Confirmatory hypothesis 1: the main effect of Serial position

To assess the contribution of Serial position to the model fit, we compared the model with the two main effects to the model containing only the main effect of Condition and found that Serial position made the model with the two main effects 3.38e+25 times better. This, as in Experiment 1.0, was extremely strong evidence for the main effect of Serial position, further confirmed by the planned follow-up 1-sided paired Bayesian t-test showing higher accuracy at serial position 4 than at serial position 1, at a BF0 = 7.59e+10 (Figure 5, left). Thus, Confirmatory hypothesis 1 was once again substantiated.

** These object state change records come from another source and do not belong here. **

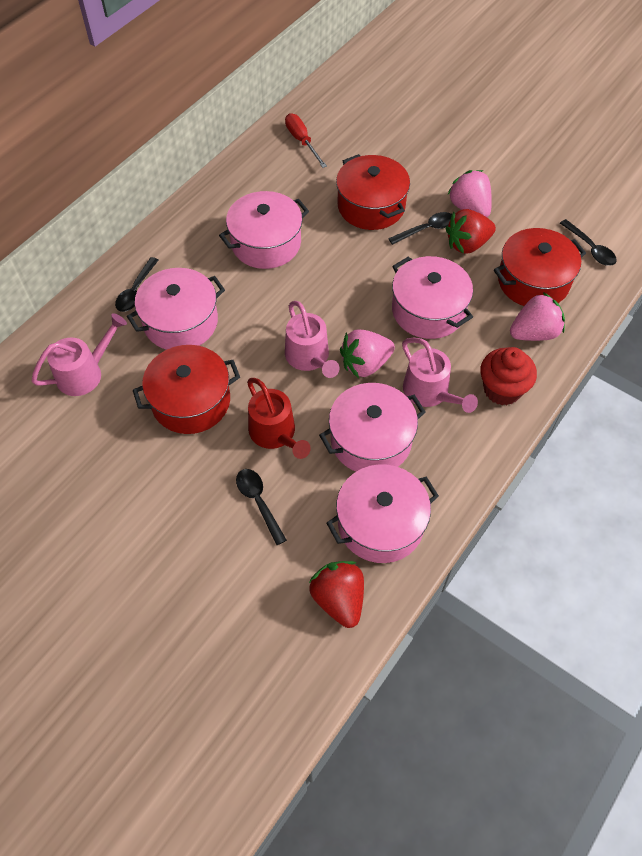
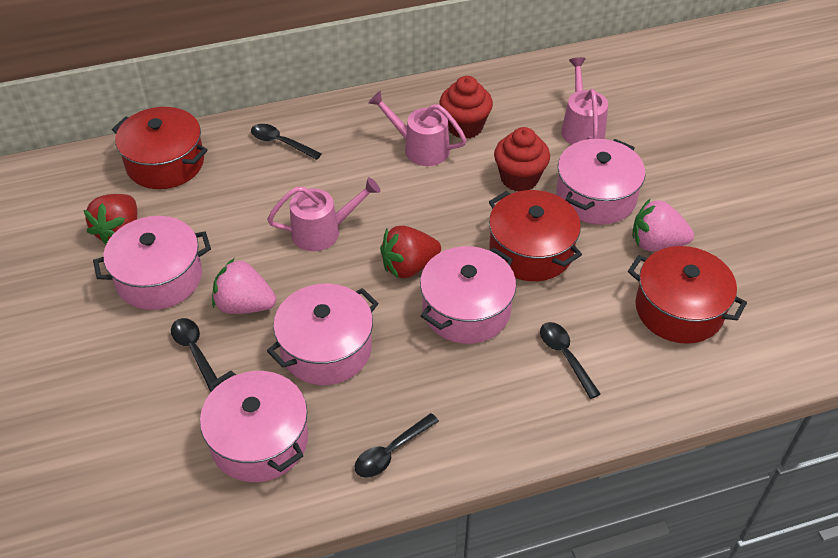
pink strawberry: 3 -> 2
red cupcake: 1 -> 2
red screwdriver: 1 -> 0
red watering can: 1 -> 0

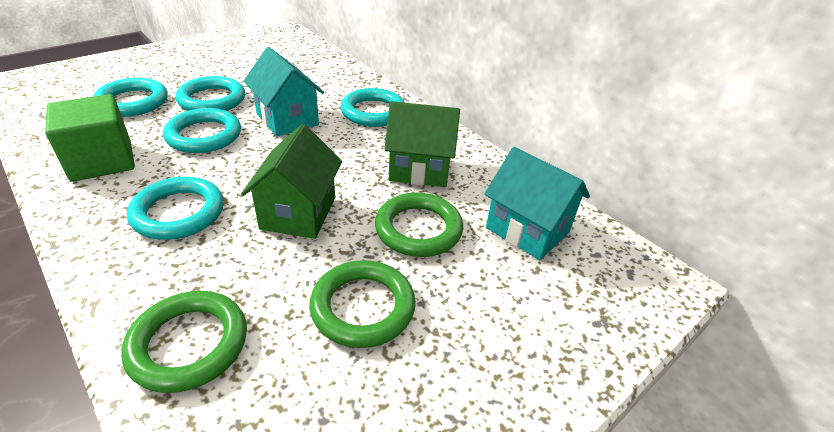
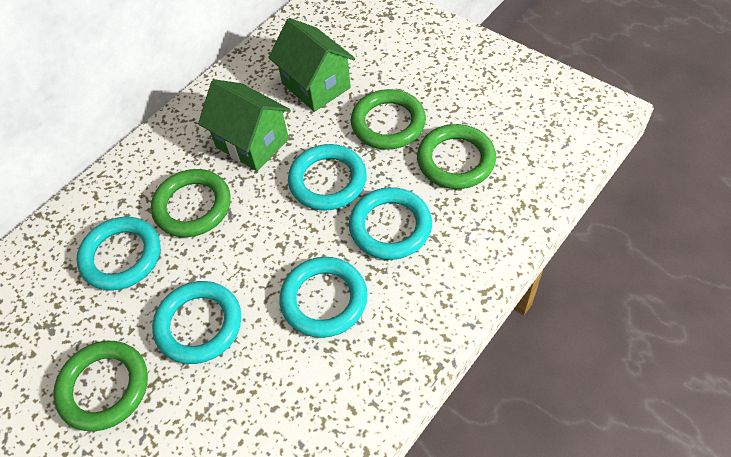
green cube: 1 -> 0
green ring: 3 -> 4
turquoise house: 2 -> 0

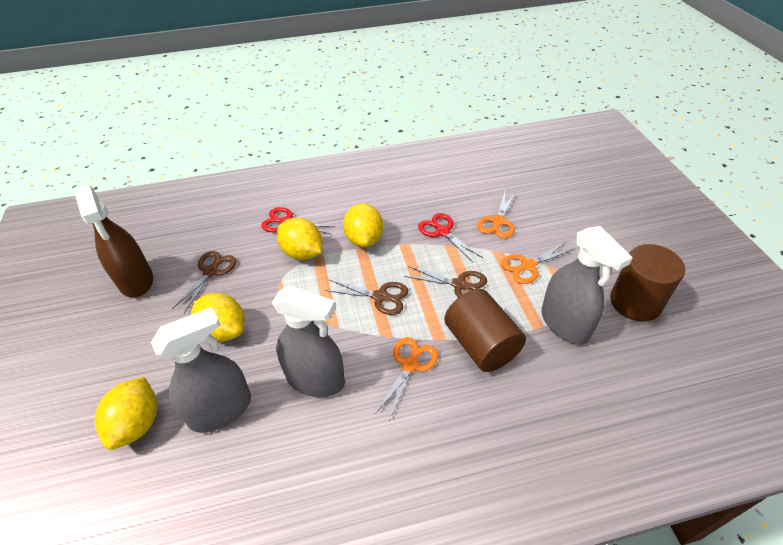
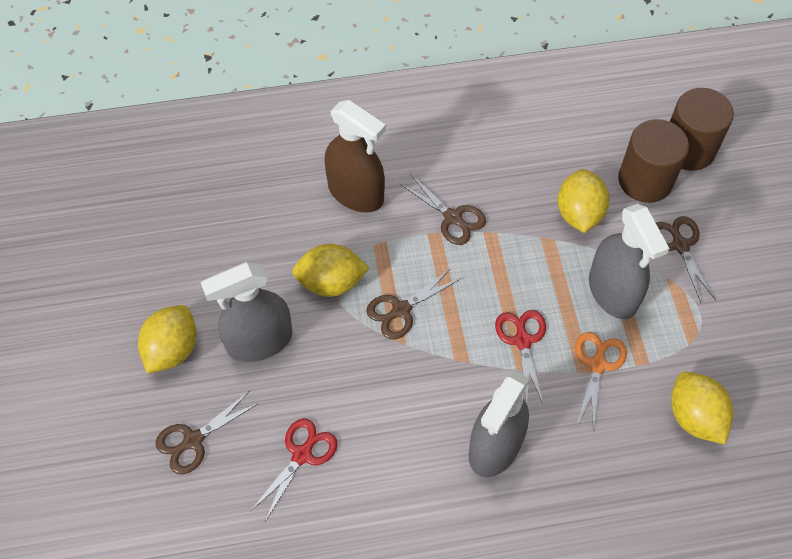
brown scissors: 3 -> 4
orange scissors: 3 -> 1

Confirmatory hypothesis 2: the main effect of Condition

To assess the contribution of Condition to the model fit, we compared the model with the two main effects to the model containing only the main effect of Serial position, revealing that Condition made the model with both main effects 9.23e+6 times better. However, the underlying Condition differences were contrary to expectation. The planned follow-up 1-sided paired Bayesian t-test now revealed only anecdotal evidence for a bimodal advantage, with UO-AV-P and UO-V only being slightly different from each other (Figure 5, centre, BF+0 = 2.13). Thus, in Experiment 1.3, we did not substantiate evidence for a bimodal advantage.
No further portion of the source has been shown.